Last week, Facebook announced, and has since implemented, a new feature which allows users to more specifically disclose their gender identities on their profiles. Before this new “custom” option, Facebook only offered “male” and “female” options.

For those who had the luxury of not feeling the need to question whether their physical bodies “matched” their own identities, choosing between male and female was likely never an issue. But for those who have always felt at least uncomfortable living between gender binaries or being told that their gender has already been decided for them, this offers something new for how they represent themselves online.

This new “custom” option offers up to 58 different options nested underneath it, including, but most definitely not limited to: androgynous, agender, gender fluid, transgender, neither, pangender, FTM, MTF, intersex, genderqueer, gender questioning, transsexual, transmasculine or transfeminine, neutrois and two-spirit. It also asks what the user’s preferred pronoun is (“him,” “her,” or “them”).

This may seem largely insignificant since people who do not identify as solely male or female are still a minority, but I would argue that the acknowledgment and recognition of these identities is still a step in the right direction toward broader acceptance of them.

Facebook, of course, has no legal power, so why is this important anyway?

A profile on social media may seem like a virtual place where whether or not your “true self” is being accurately represented is a non-issue. There are certainly people who don’t care about that, and they probably don’t give two shits about the fact that they now have 58 gender identities to choose from on Facebook. Social media operates in everyone’s lives in different ways.

We can’t deny, however, the immense cultural impact that Facebook has had in (roughly) the last decade. It has infiltrated our lives so intimately that some people become aghast at the revelation that someone else might not even have a Facebook. (An exchange from the show “Girls” sums it up quite well: “That’s like not being on Facebook.” “I’m not on Facebook.” “…You’re so fucking classy.”) Even people who don’t have one at least know what it is or have probably had one at some point in their lifetime. And if they haven’t had one, then there’s probably a picture with them in it floating around the Internet that a friend uploaded to Facebook.

My point is that Facebook has intense cultural influence and significance. Someone like my dad would certainly argue with me on this one, but that’s because he only watches Fox News and thinks that everyone on social media isn’t really who they say they are.

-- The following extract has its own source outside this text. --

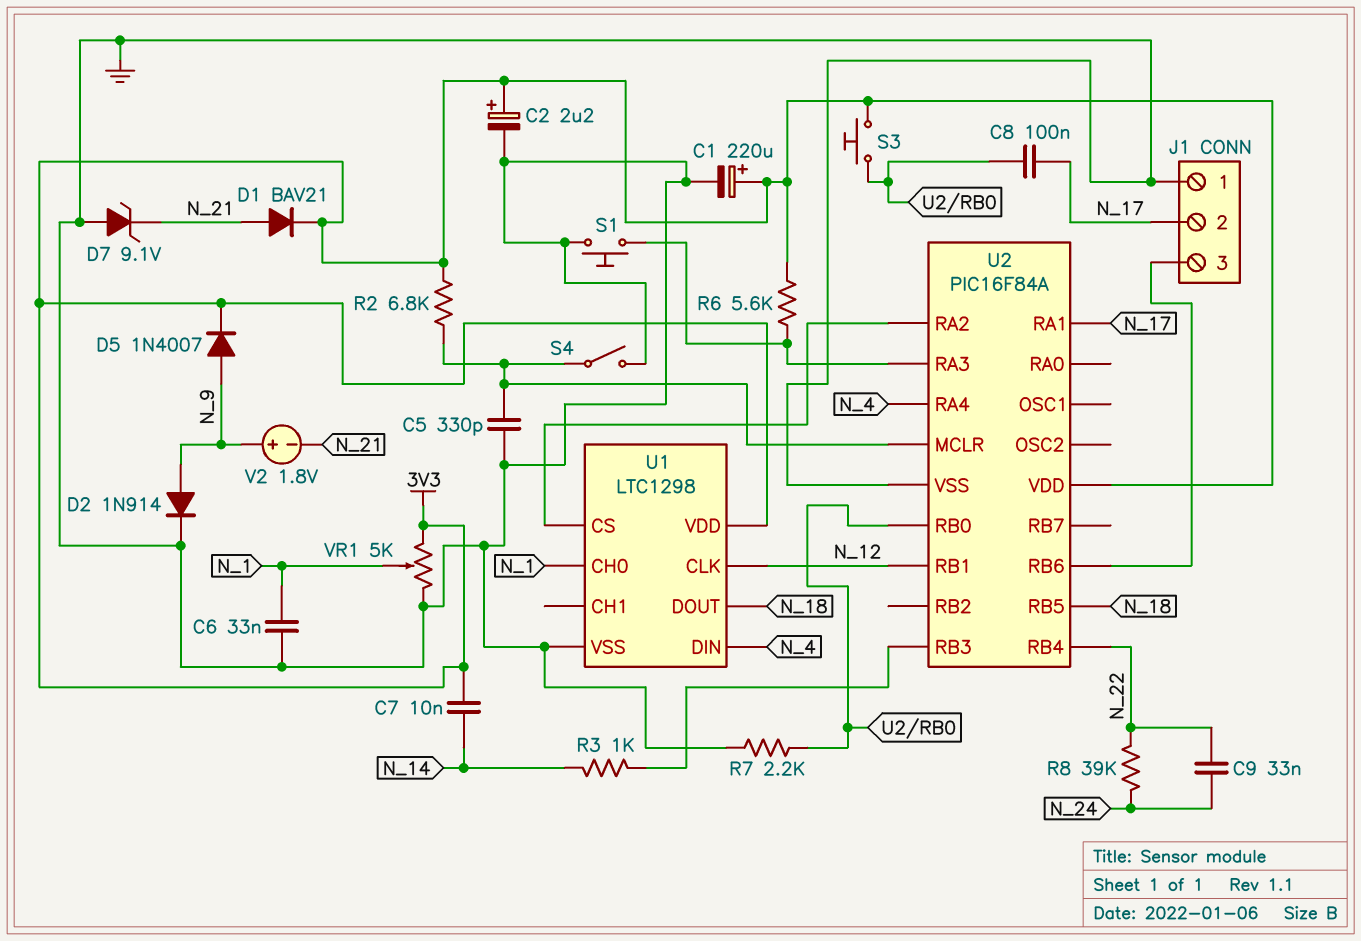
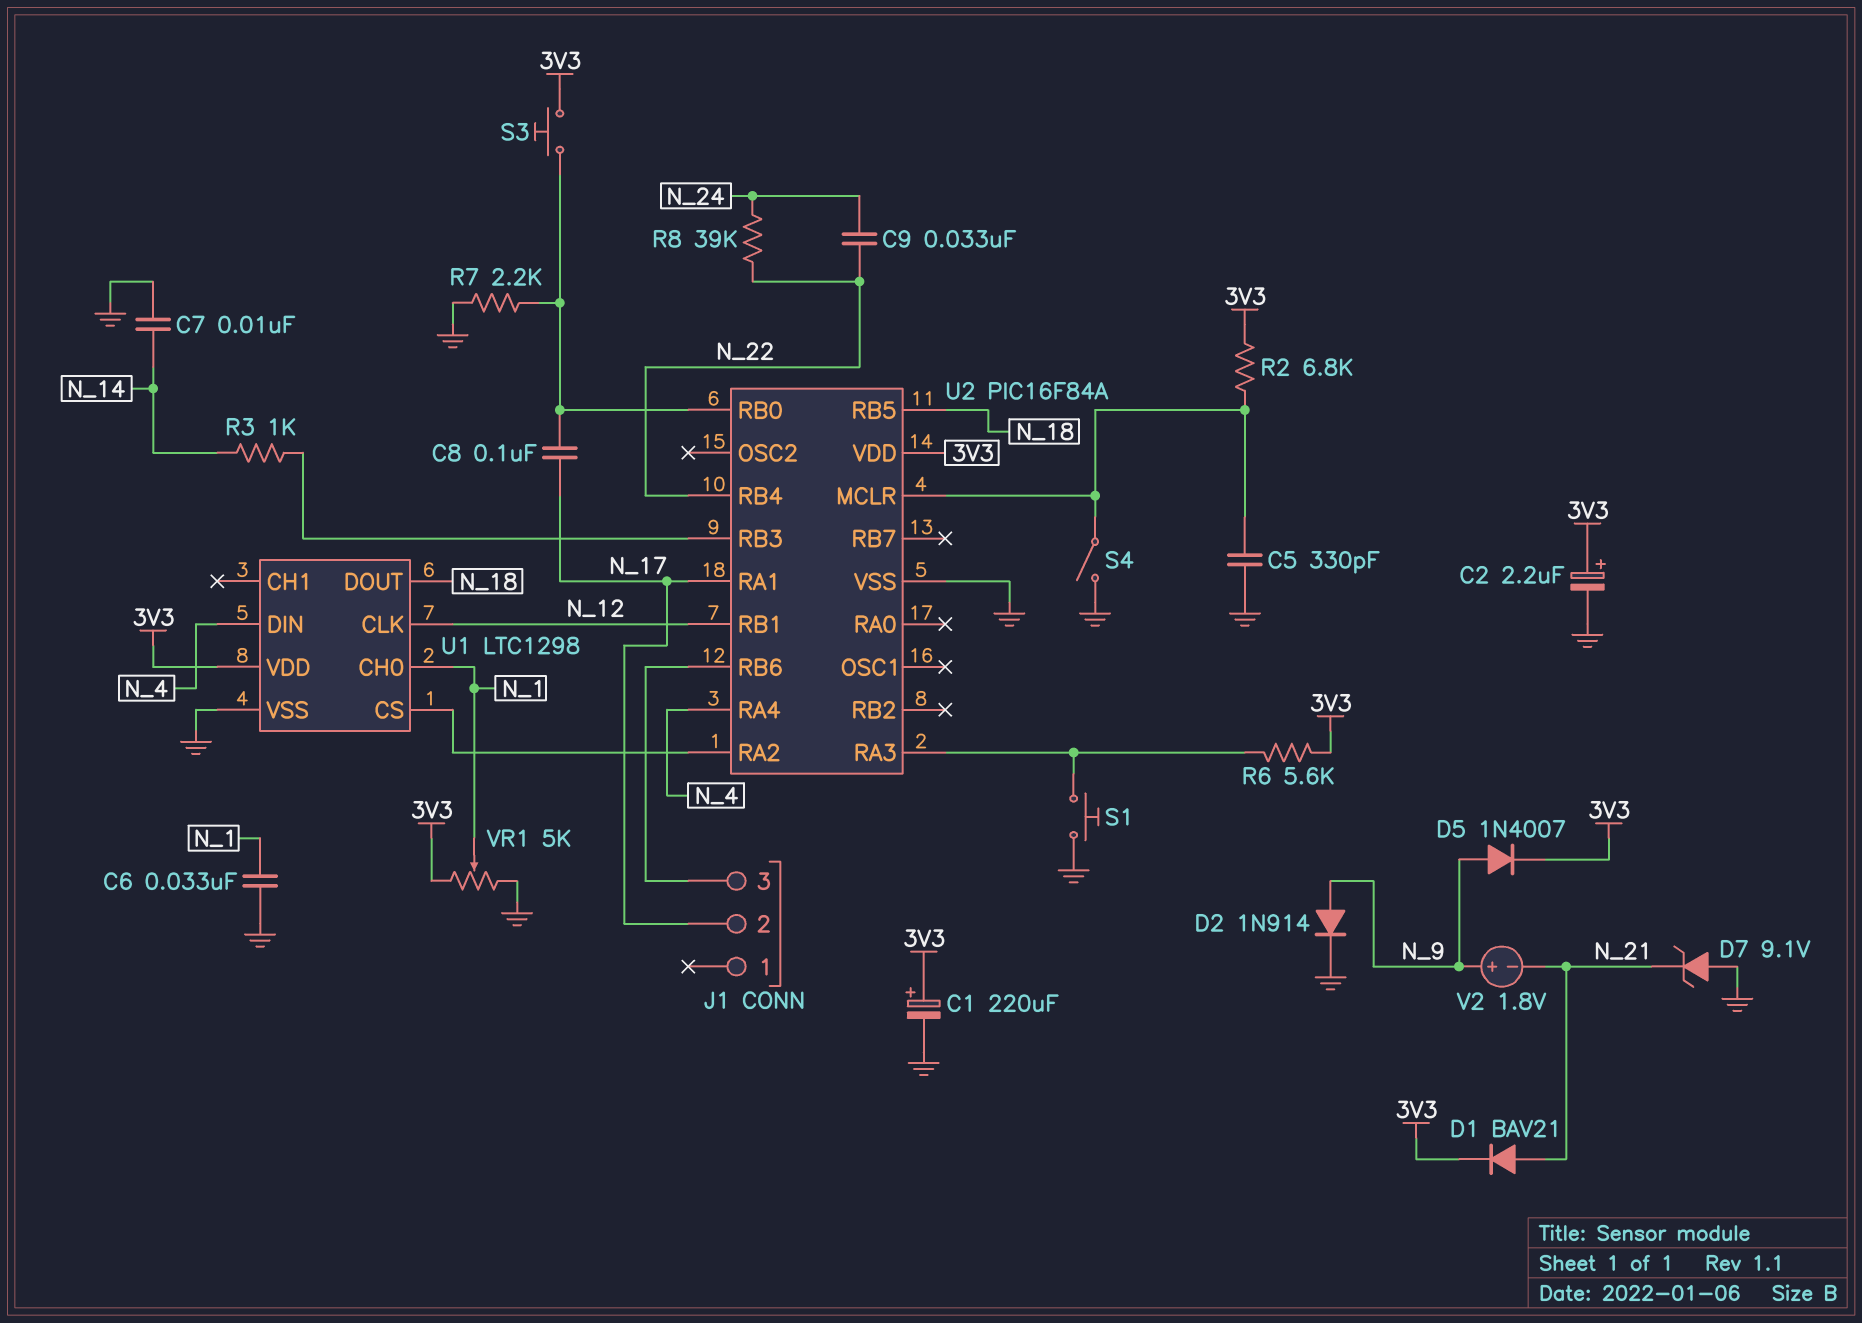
C7: 10nF (3V3, N_14) -> 10nF (GND, N_14)
J1 pin 1: GND -> none

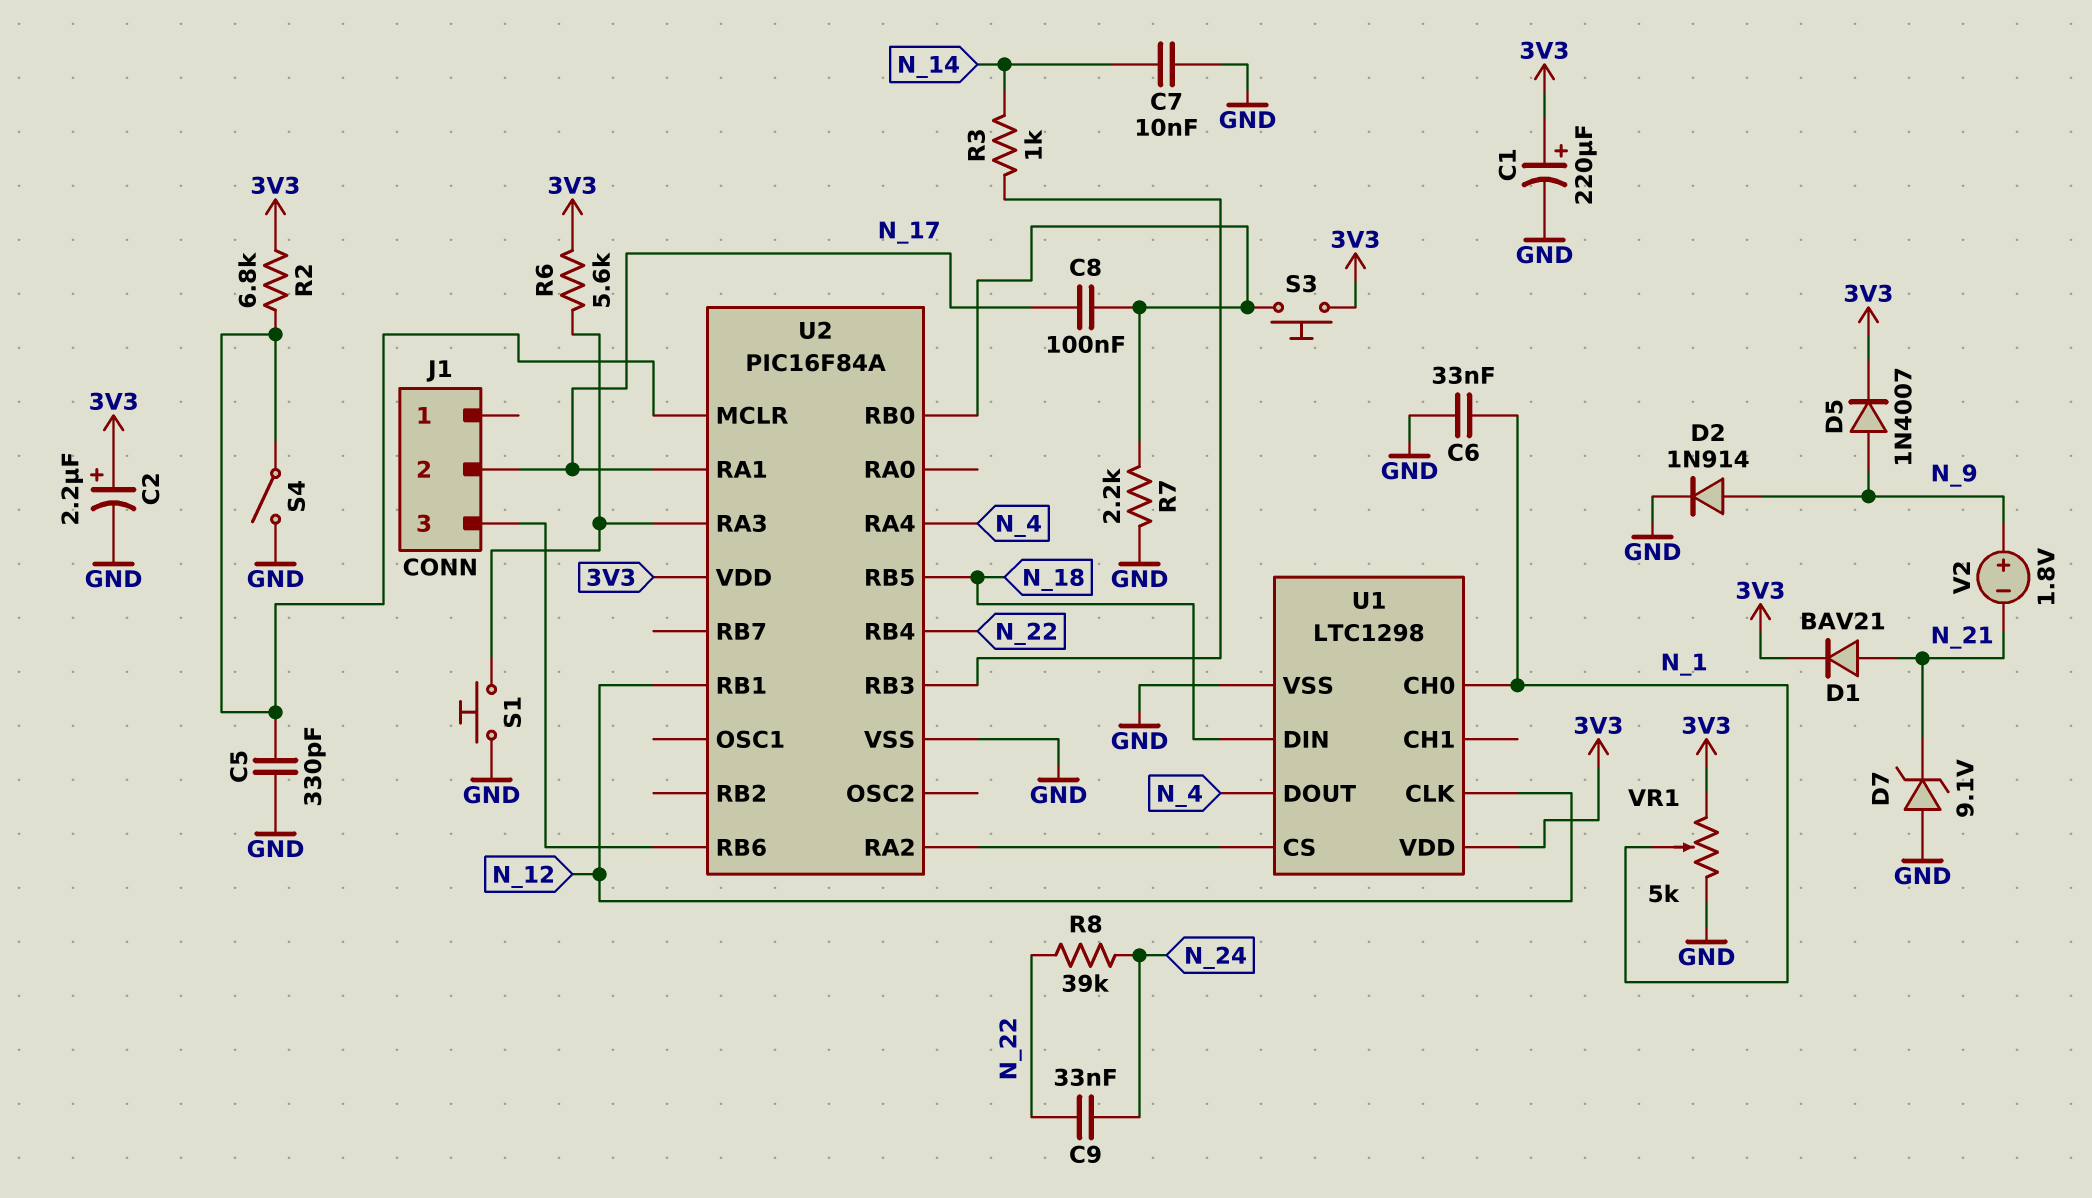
U1 pin DIN: N_4 -> N_18
U1 pin DOUT: N_18 -> N_4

It’s true: You can technically be whoever you want to be on the Internet. But what if you feel like you can never really be who you are all the time? And something simple like identifying your gender on a social media platform that has 1.19 billion monthly active users is another small reminder of how you don’t fit in and that other people don’t acknowledge the identity you choose to give yourself?

I’m a proponent of true equality stemming from social change, not only with legislation. Of course, legislation is important and is often an integral component of taking steps toward equality (such as the push for legalizing same-sex marriage). Allowing people to more accurately represent themselves online, especially on such a ubiquitous platform, is one of those steps.

There is room for improvement still. Gender is inherently linked to sexuality, and given these new options for gender identity, Facebook’s mysterious category of “interested in” still only displays checkboxes marked “men” or “women.” But if we are now acknowledging various ways to identify one’s gender, then we must not all be “interested in” only men and women, right?

Regardless, Facebook has done something that will hopefully spread awareness and acceptance among people who use it, and maybe even beyond that. I personally learned about a few terms that I did not know existed just from looking at the various options available, such as two-spirit, an umbrella term used to express gender identity and variance in Native American tribes. I hope others will become educated about terms they are unfamiliar with as well.

It’s a small step, but a step nonetheless.